Sri Lanka’s GDP Growth to Reach 3.3% Next Year – Fitch

Posted on the 01 October 2023 by Frontpage

Fitch Ratings: Fitch rating says that Sri Lanka’s GDP which contracted by 2.7% yoy in 2Q23, slowing from the 12% contraction in 1Q23 is expected to contract by 1.4% yoy in 2023 before growing by 3.3% and 3.5% in 2024 and 2025, respectively.

Agriculture and services grew in 2Q23, but industry continued to shrink, although at a slower pace from 1Q23. Inflation measured by the Colombo CPI, averaged around 30% yoy until August 2023 but continued the decline from end-2022. “We also expect another rate cut before end-2023 by Central Bank.”

Sri Lanka’s foreign-exchange (FX) reserves have been improving, with gross FX reserves rising to USD3.6 billion in August 2023, from USD1.9 billion at end-2022, partly the result of IMF disbursements and suspension of external debt servicing.

“We expect a gradual pick-up in exports in 2024-2025 after a contraction in 2023. Overseas worker remittance inflows are also rising. We therefore expect the current account deficit to stabilise at 1.6% of GDP over 2024-2025.”

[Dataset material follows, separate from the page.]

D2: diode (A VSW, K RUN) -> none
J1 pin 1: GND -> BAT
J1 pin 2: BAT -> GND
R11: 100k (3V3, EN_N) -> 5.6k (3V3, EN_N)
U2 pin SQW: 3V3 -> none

Fitch Ratings has upgraded Sri Lanka’s Long-term Local-Currency Issuer Default Rating (IDR) to ‘CCC-’ from ‘RD’ (Restricted Default). Fitch typically does not assign Outlooks to sovereigns with a rating of ‘CCC+’ or below. The Long-Term Foreign-Currency IDR has been affirmed at ‘RD’ and the Country Ceiling at ‘B-’.

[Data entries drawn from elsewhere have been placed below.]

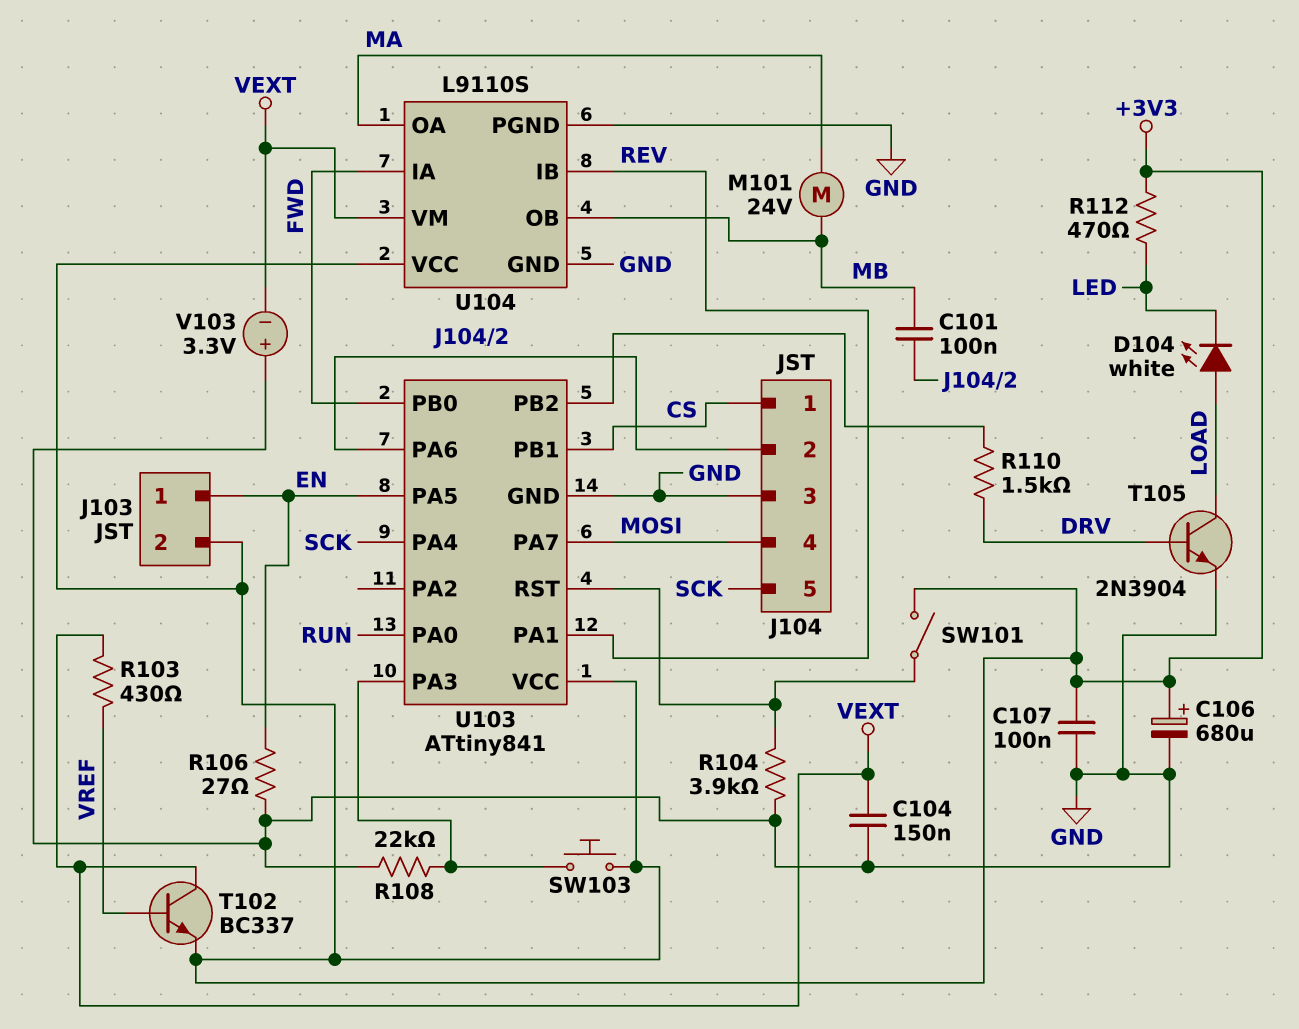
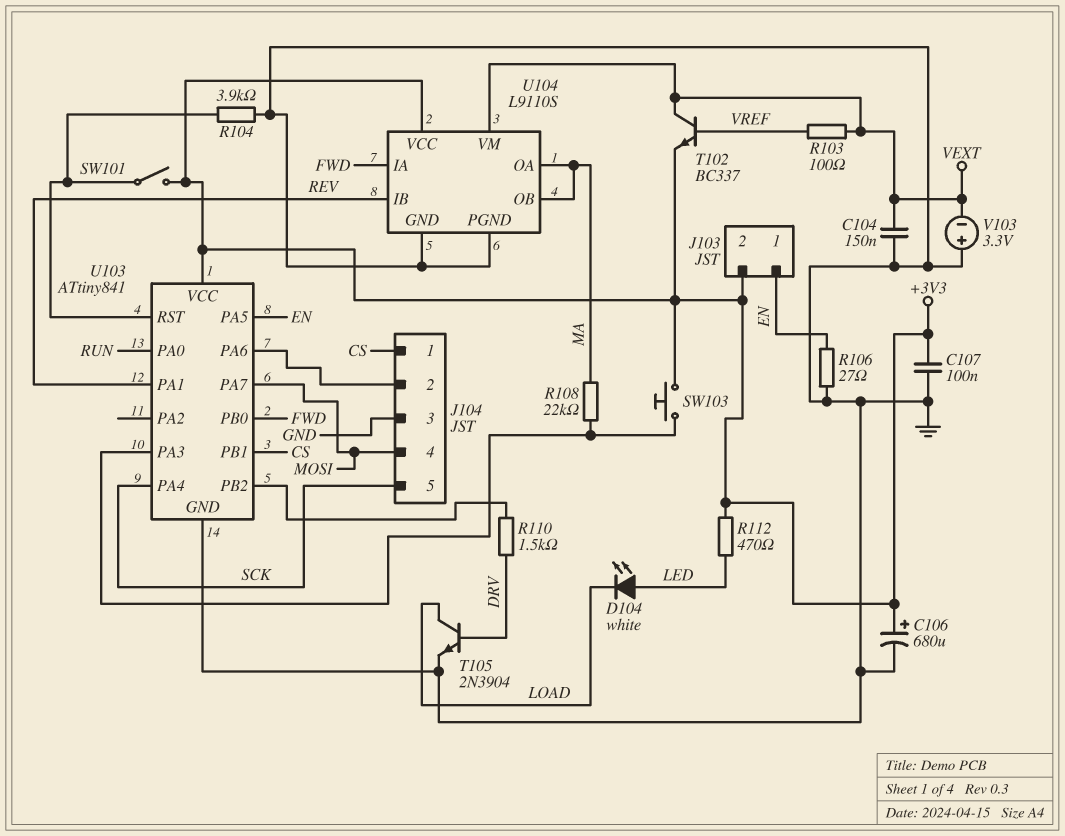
C101: 100nF (J104/2, MB) -> none
D104: LED white (A LOAD, K LED) -> LED white (A LED, K LOAD)
M101: motor 24V (MA, MB) -> none
R103: 430 (VEXT, VREF) -> 100 (VEXT, VREF)
R108: 22k (GND, U103/PA3) -> 22k (MA, U103/PA3)
U104 pin OB: MB -> MA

The Short-Term Local-Currency IDR has been downgraded to ‘RD’ from ‘C’ following the exchange of treasury bills held by the central bank and subsequently upgraded to ‘C’ in line with the Sovereign Rating Criteria, as we believe the local-currency debt exchange has now been completed.

The upgrade of Sri Lanka’s Long-Term Local-Currency IDR to ‘CCC-’ reflects the completion of the local-currency portion of Sri Lanka’s domestic debt optimisation (DDO) plan, launched in July 2023.

Fitch Rates assumes that the debt restructuring will lower Sri Lanka’s gross financing needs over the medium term, in line with the targets under the IMF’s Extended Fund Facility, and support an improvement in the country’s debt metrics over time.

“General government debt and the interest costs faced by the government will remain high, despite the debt restructuring. Sri Lanka’s gross general government debt-to-GDP ratio is set to fall only gradually to just above 100% of GDP by 2028, from 128% of GDP in 2022, according to IMF programme forecasts published in March 2023, which incorporated a local- and foreign-currency debt restructuring scenario.

“We believe IMF programme implementation, in particular fiscal measures, will be central to achieving debt sustainability.”

Authorities have taken several tax measures since May 2022 to improve revenue Collection. “This resulted in revenue collection rising 43% yoy in 1H23.”